Korea has avoided the surge in home prices seen in Hong Kong and Singapore in the past five years as the government tackled record household debt levels with measures including capping banks' lending to households and promoting fixed-rate mortgages.

Apartment prices in Seoul fell for the past four years after almost tripling in the previous 11 years, according to Kookmin Bank, the country's largest mortgage lender.

Prices for Seoul and the surrounding metropolitan area, where almost half of the country's 50 million people reside, have been stagnant since they peaked in 2008 after the previous decade of boom elevated household debt.

Easing mortgage curbs to boost the property market is at the centre of Finance Minister Choi's policies to stimulate growth - dubbed Choinomics after Japan's Abenomics, which refers to reflationary monetary and fiscal policies to revive economic expansion.

The Bank of Korea earlier this month cut the benchmark interest rate for the first time in more than a year to 2.25 per cent.

The average new mortgage loan rate was 3.58 per cent in June, the lowest level since the central bank began tracking the rate in September 2001.
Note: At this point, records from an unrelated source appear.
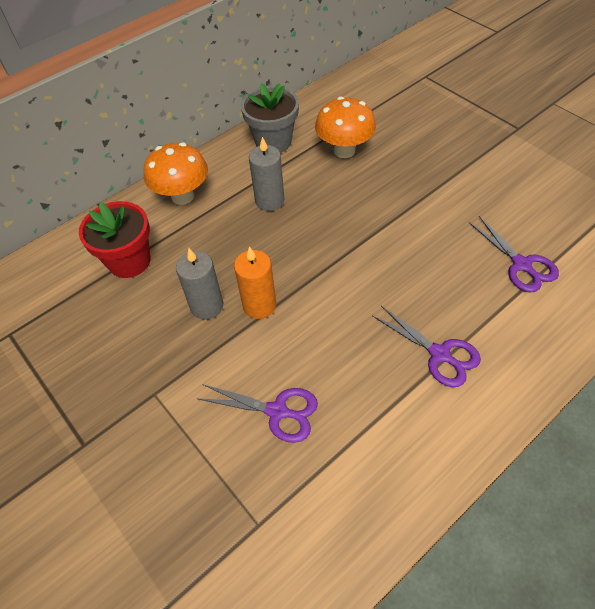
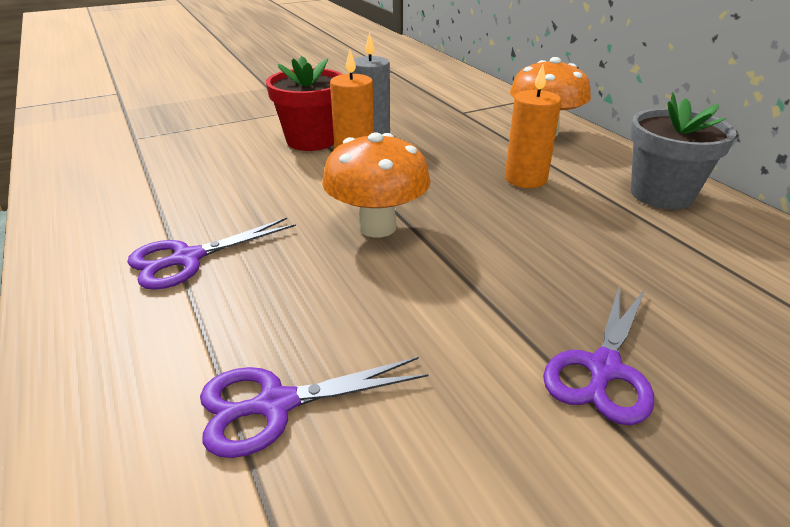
camera: 100 degrees right, 20 degrees down
(129, 261) = (451, 107): red flower pot -> red flower pot (311, 140)
(269, 201) = (525, 179): grey candle -> orange candle
(277, 411) = (222, 154): purple scissors -> purple scissors (603, 369)
(344, 150) = (646, 254): orange mushroom -> orange mushroom (377, 227)

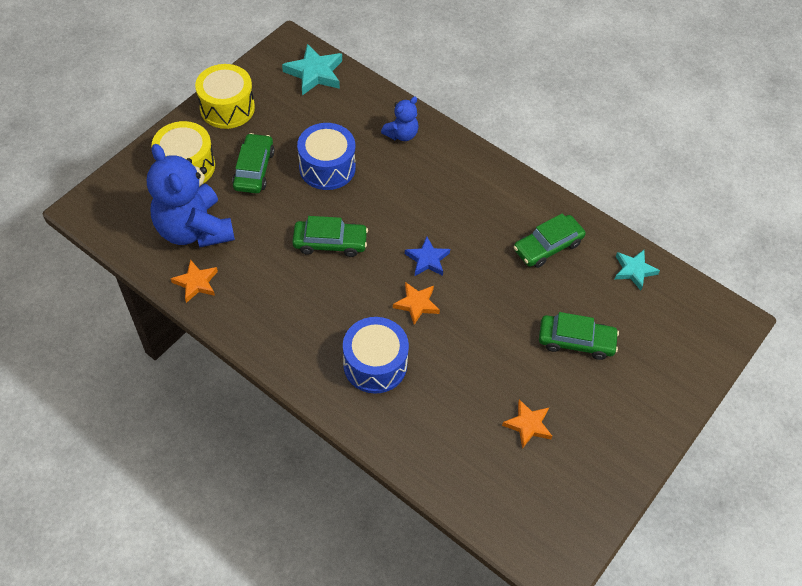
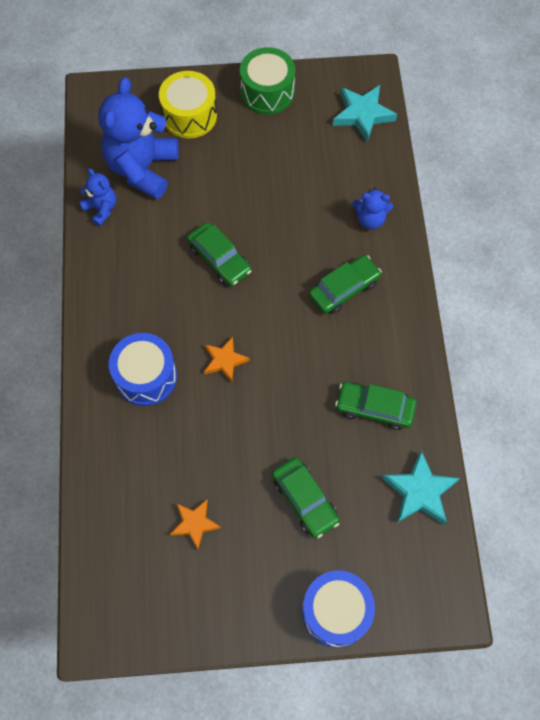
camera: 50 degrees right, 10 degrees up
(196, 283) = (101, 209): orange star -> blue teddy bear
(227, 108) = (267, 92): yellow drum -> green drum
(254, 169) = (232, 157): green car -> green car (344, 289)
(327, 167) = (284, 199): blue drum -> blue drum (336, 611)
(427, 259) = (272, 334): blue star -> none
(634, 270) = (420, 491): turquoise star -> turquoise star, size x1.53

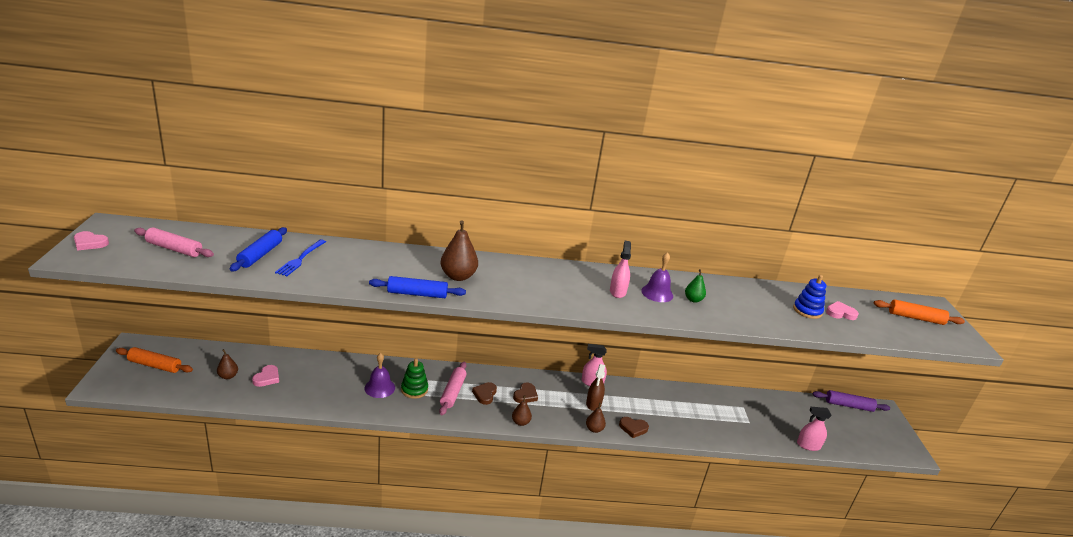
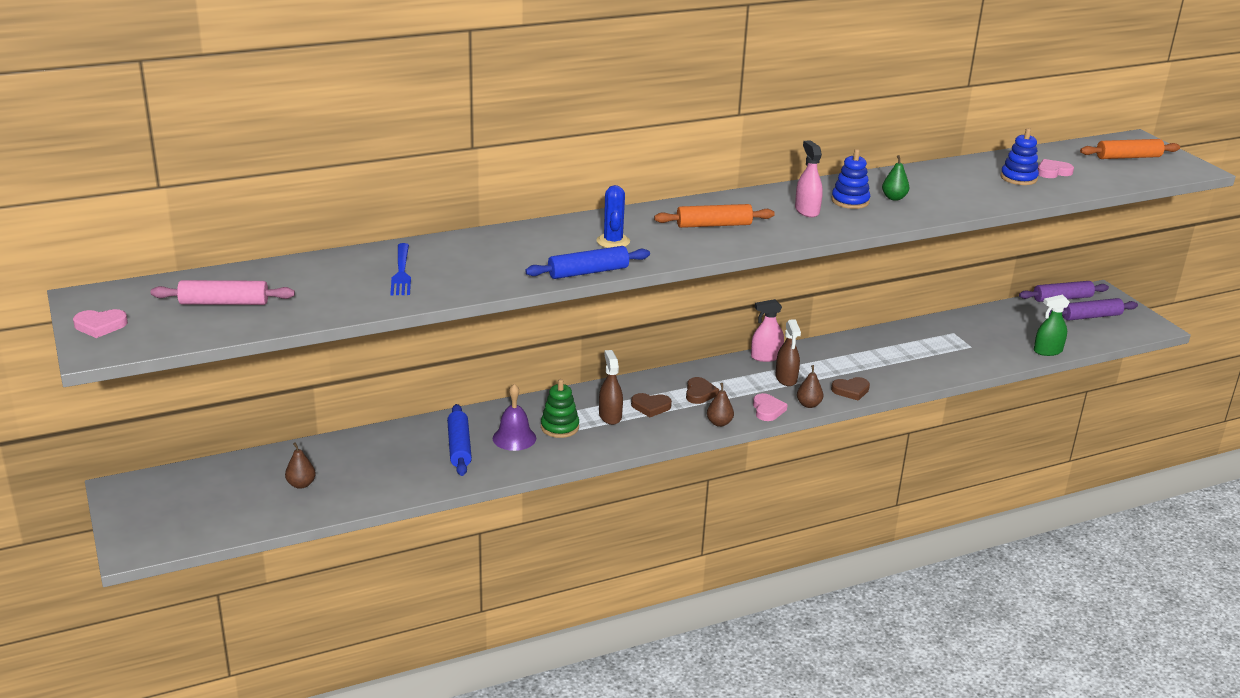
camera: 20 degrees left, 0 degrees up
(155, 365) = (184, 502): orange rolling pin -> orange rolling pin (713, 225)
(260, 255) = (344, 281): blue rolling pin -> blue rolling pin (459, 447)
(267, 378) = (356, 471): pink heart -> pink heart (767, 410)
(453, 392) = (610, 416): pink rolling pin -> brown spray bottle
(458, 276) = (613, 241): brown pear -> blue cactus
(485, 394) = (650, 407): brown heart -> brown heart turned 75 degrees counterclockwise
(657, 293) = (850, 201): purple bell -> blue stacking toy
(808, 445) = (1047, 351): pink spray bottle -> green spray bottle
(863, 427) = (1091, 316): none -> purple rolling pin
The economy expanded at the weakest pace in more than a year in the past quarter and the central bank reduced its growth forecast for this year to 3.8 per cent.

The nationwide apartment purchase price index was 101.9 in the week of August 18, the highest level since April 2008, according to Kookmin Bank.

Prices in Seoul's affluent Gangnam area rose at the strongest pace in more than five months in the week to August 18, the data showed.

Some are sceptical of the measures' success.

Choi's determination to "normalise" the housing market and boost sentiment might exacerbate Korea's household debt without lifting home prices, said Lim Hyun-mook, the head of real estate at Shinhan Bank.

"Regardless of the mortgage rule changes, the fundamentals of the market haven't changed," Lim said. "People don't buy homes because they aren't certain about the future price gains and their income flow. It's not because they can't borrow enough money. The impact would be short-lived just like the government's previous measures."

A 10 per cent drop in home prices would more than double the interest-payment burden for those whose mortgages exceeded 60 per cent of the home value, the Korea Development Institute said in a report published in June, based on 2012 data.

The household debt, including loans and goods bought on credit, stood at a record 1,024.8 trillion won (HK$7.78 trillion) at the end of March, including 422 trillion won in mortgages extended by banks and other depository institutions, according to data from the Bank of Korea.

"The loosened mortgage rules should be reversed," said Jun Sung-in, an economics professor at Hongik University, saying that the nation needed to contain the debt risk. "Given that an interest rate cut followed the easing of the rules, loans on credit are likely to increase and add to the household debt risk."

The Financial Services Commission in February said it aimed to cut the country's household debt to disposable income ratio by 5 percentage points by 2017.

The country's 163.8 per cent ratio was higher than that of the United States, Canada and the average of member countries of the Organisation for Economic Cooperation and Development, the regulator said.

Finance Minister Choi's measures would boost the housing market in the short term, especially as interest rates fell, said Kim Kyung-soo, an economics professor at Sungkyunkwan University. "Loosened loan controls mean more than just more transactions; it means more business," he said.

That would come at the expense of more household debt, Kim said.

Prices for properties sold at auction are rising. The average auction price was about 87 per cent of what the property was valued at last month, the highest since at least 2008, according to Real Estate Taein, an online auction information provider.

"It's an upbeat sign that demand from potential homebuyers is rising, and that they are starting to take action," said Jung Dae-hong, an analyst at Taein.